Make sure you have read the 'Project Status' section of this README.

How to Contribute

sensniff Host-to-Peripheral protocol

sensniff uses a minimalistic protocol for the communication between the host and the peripheral. All packets (in both directions) follow this format:

                     1                   2                   3
 0 1 2 3 4 5 6 7 8 9 0 1 2 3 4 5 6 7 8 9 0 1 2 3 4 5 6 7 8 9 0 1
+-+-+-+-+-+-+-+-+-+-+-+-+-+-+-+-+-+-+-+-+-+-+-+-+-+-+-+-+-+-+-+-+
|                             MAGIC                             |
+-+-+-+-+-+-+-+-+-+-+-+-+-+-+-+-+-+-+-+-+-+-+-+-+-+-+-+-+-+-+-+-+
|    VERSION    |      CMD      |      LEN      +               |
+-+-+-+-+-+-+-+-+-+-+-+-+-+-+-+-+-+-+-+-+-+-+-+-+               +
|                             DATA                              |
+-+-+-+-+-+-+-+-+-+-+-+-+-+-+-+-+-+-+-+-+-+-+-+-+-+-+-+-+-+-+-+-+
  • MAGIC: The following 4 bytes (hex): C1 1F FE 52 ('S'+'n' 1F FE 'r')
  • VERSION: (1 byte). Currently 1.
  • CMD: (1 byte) Command.

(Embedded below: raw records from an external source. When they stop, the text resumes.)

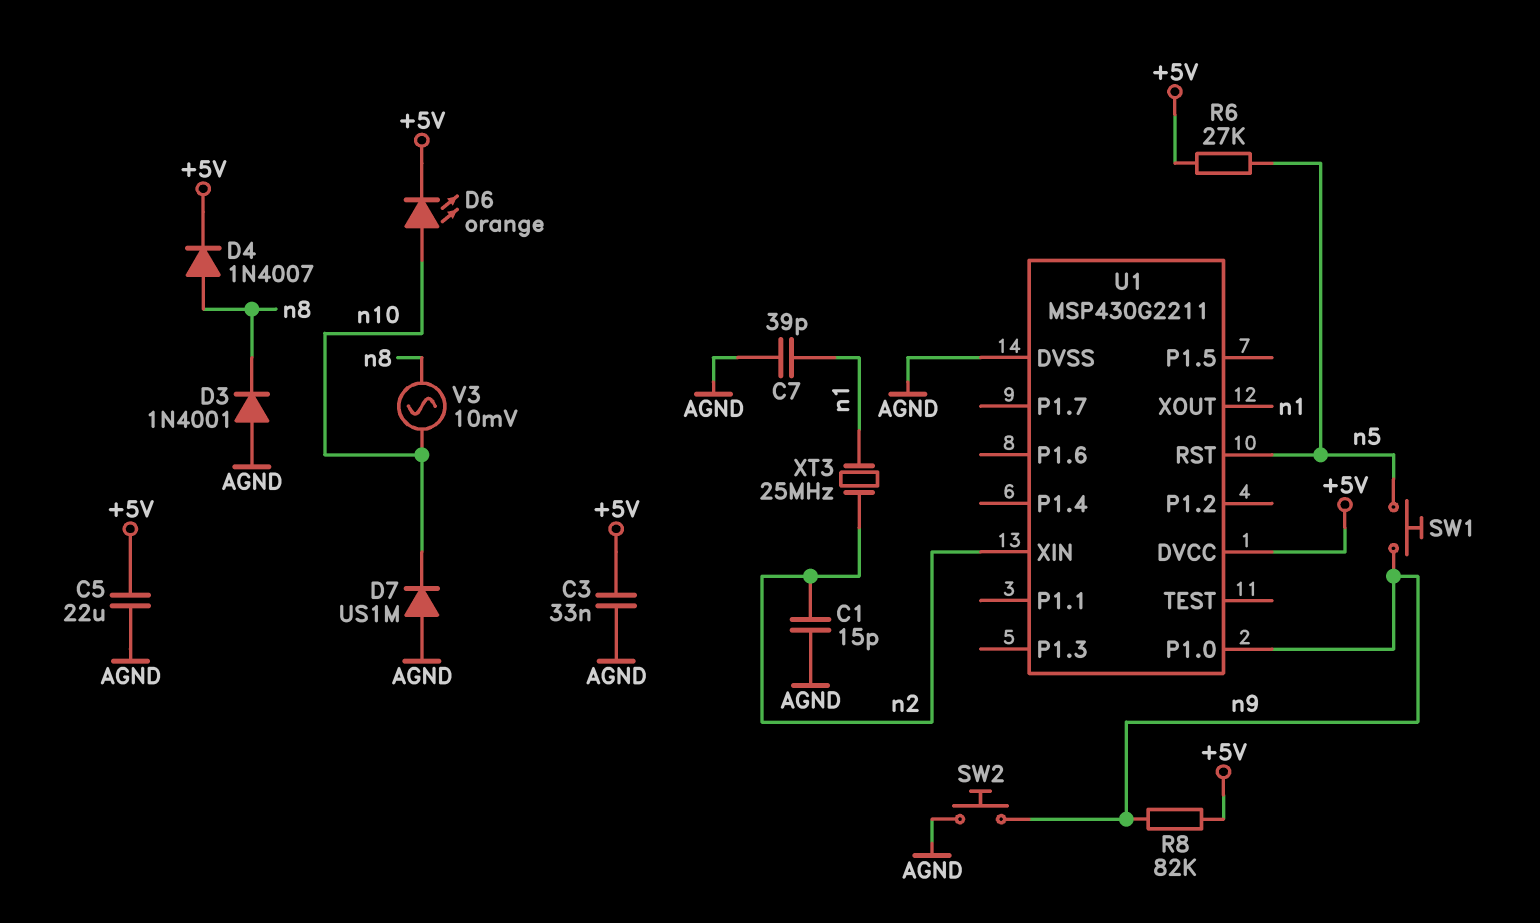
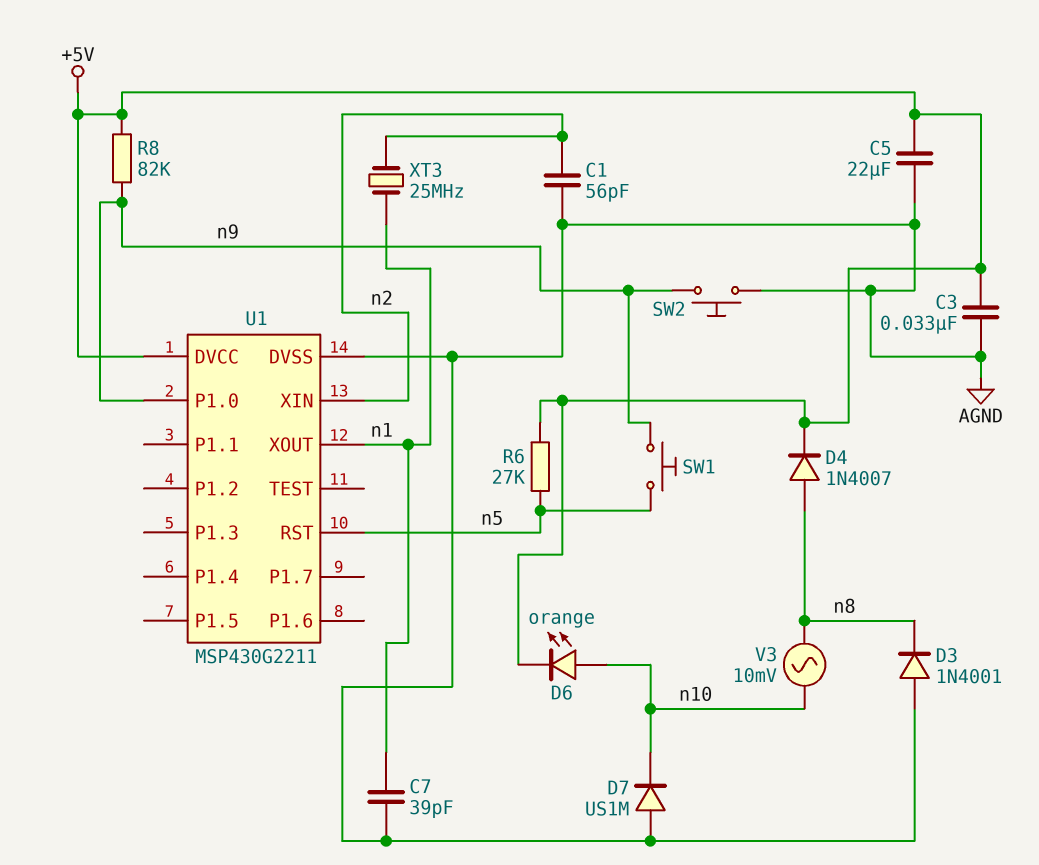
C1: 15pF (AGND, n2) -> 56pF (AGND, n2)

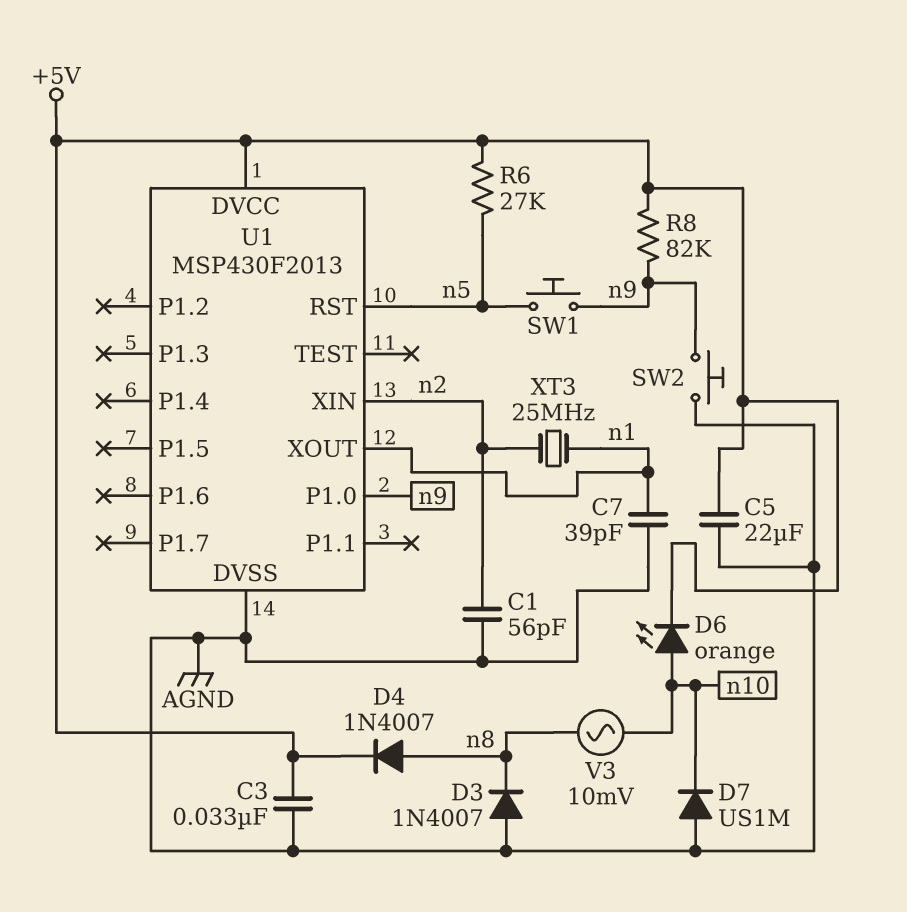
D3: diode 1N4001 (A AGND, K n8) -> diode 1N4007 (A AGND, K n8)
U1: MSP430G2211 -> MSP430F2013

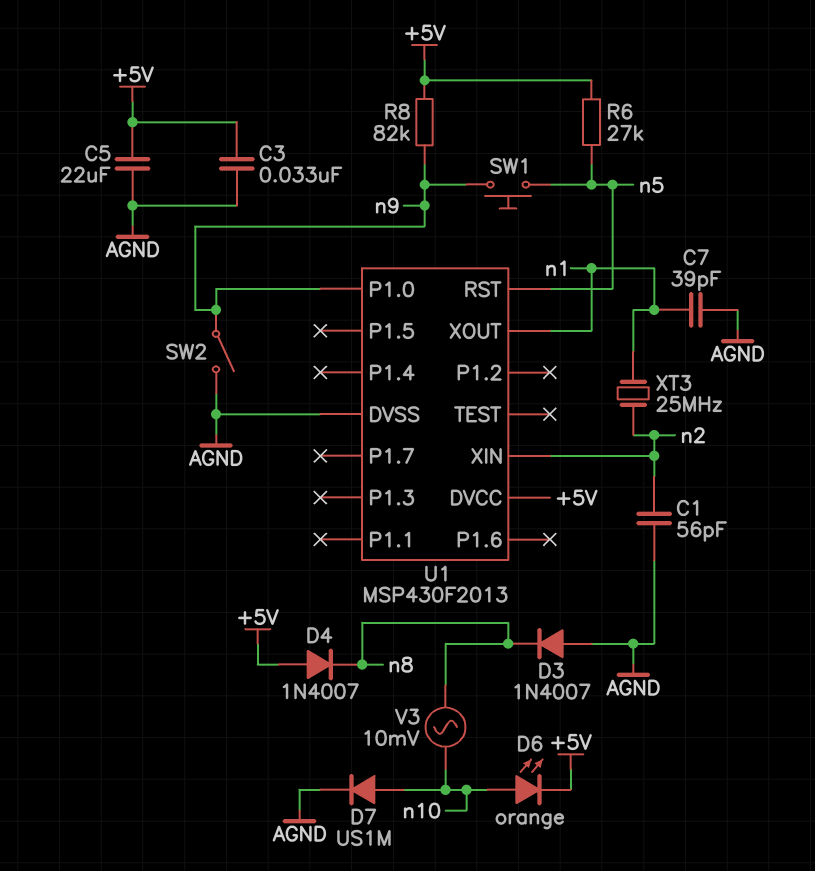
D4: diode 1N4007 (A n8, K +5V) -> diode 1N4007 (A +5V, K n8)
D7: diode US1M (A AGND, K n10) -> diode US1M (A n10, K AGND)
SW2: button (AGND, n9) -> switch (AGND, n9)

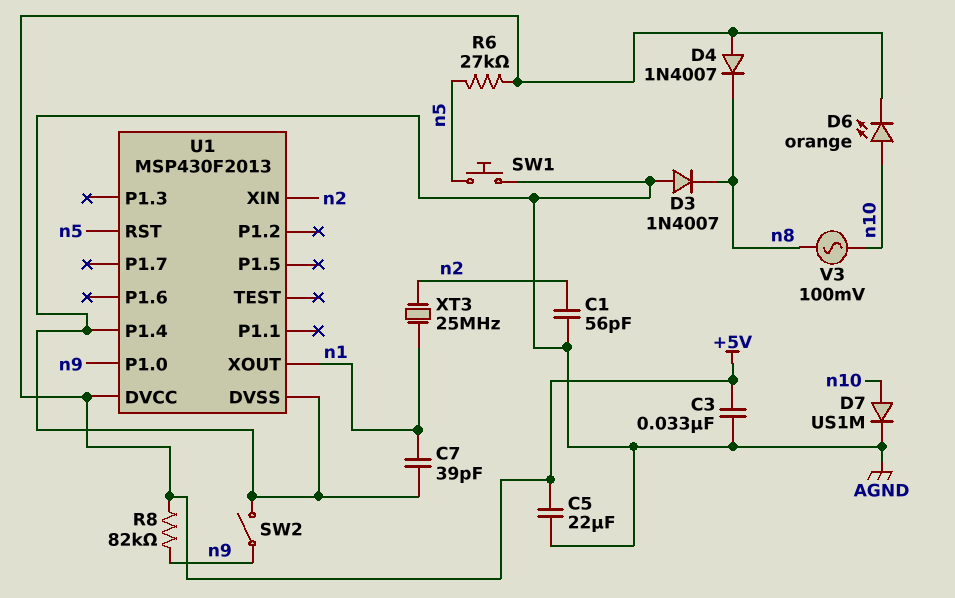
SW1: button (n5, n9) -> button (AGND, n5)
U1 pin P1.4: none -> AGND
V3: AC 10mV (n8, n10) -> AC 100mV (n8, n10)

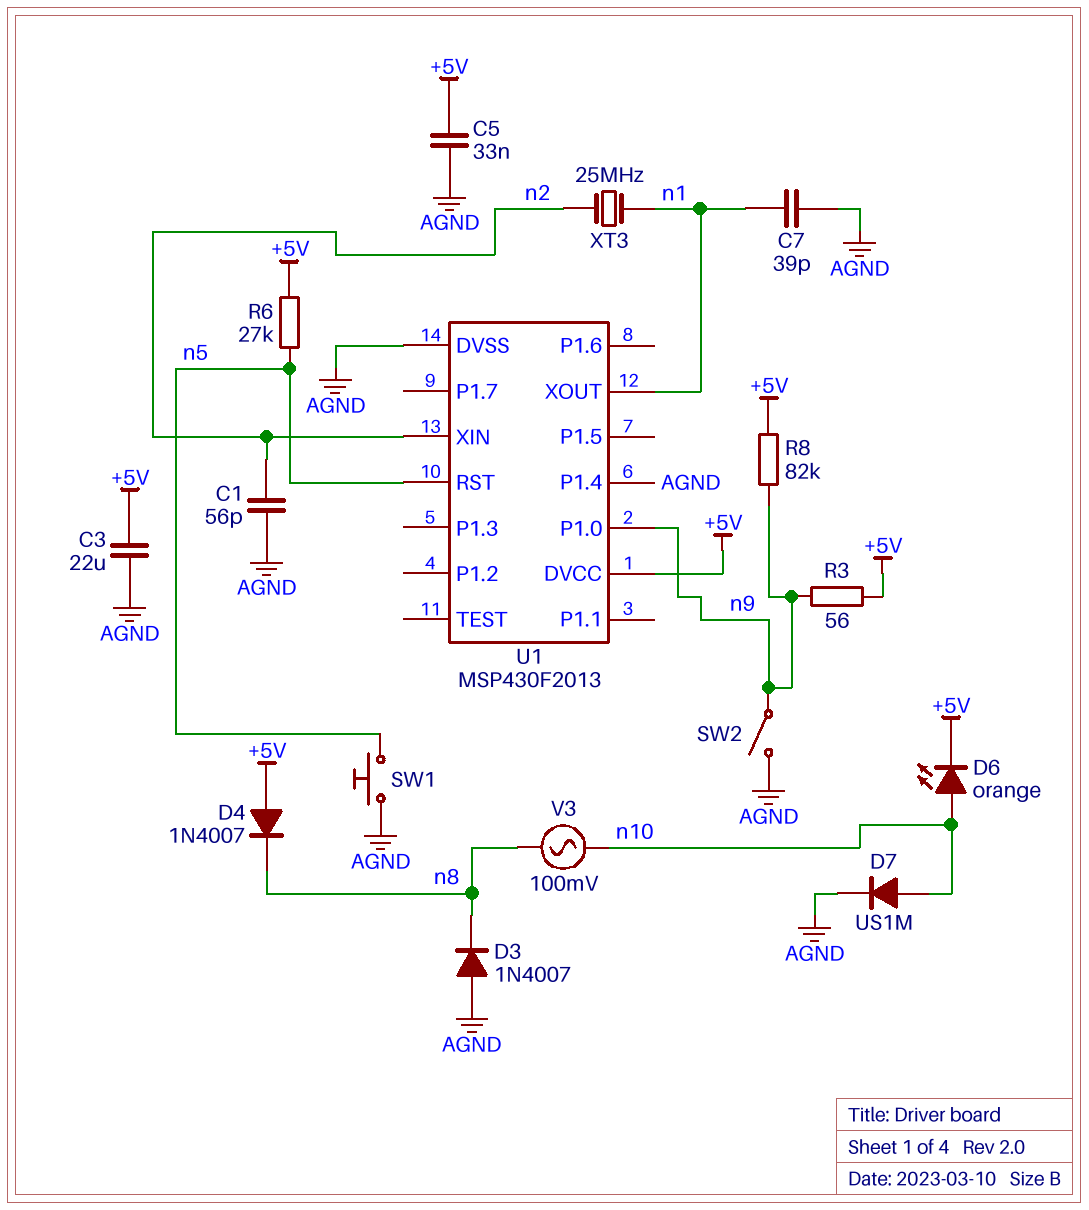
C3: 33nF (+5V, AGND) -> 22uF (+5V, AGND)
C5: 22uF (+5V, AGND) -> 33nF (+5V, AGND)
R3: none -> 56 (+5V, n9)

See below for possible values.
  • LEN: (1 byte) Length of the DATA field in number of bytes. Optional.
  • DATA: Variable length specified in LEN. Only transmitted if LEN exists and has value > 0. Contains the payload, depending on the value of CMD.

Commands

Generally speaking, frames with the MS bit of the CMD field set are host-to-peripheral. The MS bit is clear for peripheral-to-host packets.

The CMD field can take the following values:

  • CMD==0x00 (CMD_FRAME): LEN will contain the length of a captured .15.4 frame. DATA will contain the frame itself, including the .15.4 MAC layer header, payload and FCS. This command is peripheral-initiated.
  • CMD==0x01 (CMD_CHANNEL): The current RF channel used by the peripheral's transceiver. LEN will be 1. DATA will be 1 byte long and will contain the value of the channel. Valid values in [11,26]. Packets of this type are always a response to either CMD_GET_CHANNEL or CMD_SET_CHANNEL.
  • CMD==0x81 (CMD_GET_CHANNEL): Used by the host to query the current radio channel used by the peripheral's RF chip. LEN and DATA are omitted. The Peripheral will respond with a CMD_CHANNEL.
  • CMD==0x82 (CMD_SET_CHANNEL): Used by the host to request a change to a new radio channel. LEN will be 1. DATA will be 1 byte long and will contain the value of the new channel. Valid values in [11,26]. The peripheral will respond with a CMD_CHANNEL.

Open Issues

sensniff does not perform any error checking. Thus, if a frame appears broken on wireshark:

  • It may have been sent incorrectly by the originator
  • It may have been received incorrectly by the sniffer
  • It may have broken during the peripheral-to-host transfer
  • It may have broken during the host-to-wireshark piping (very unlikely)

There is no way of knowing which of the above is the cause.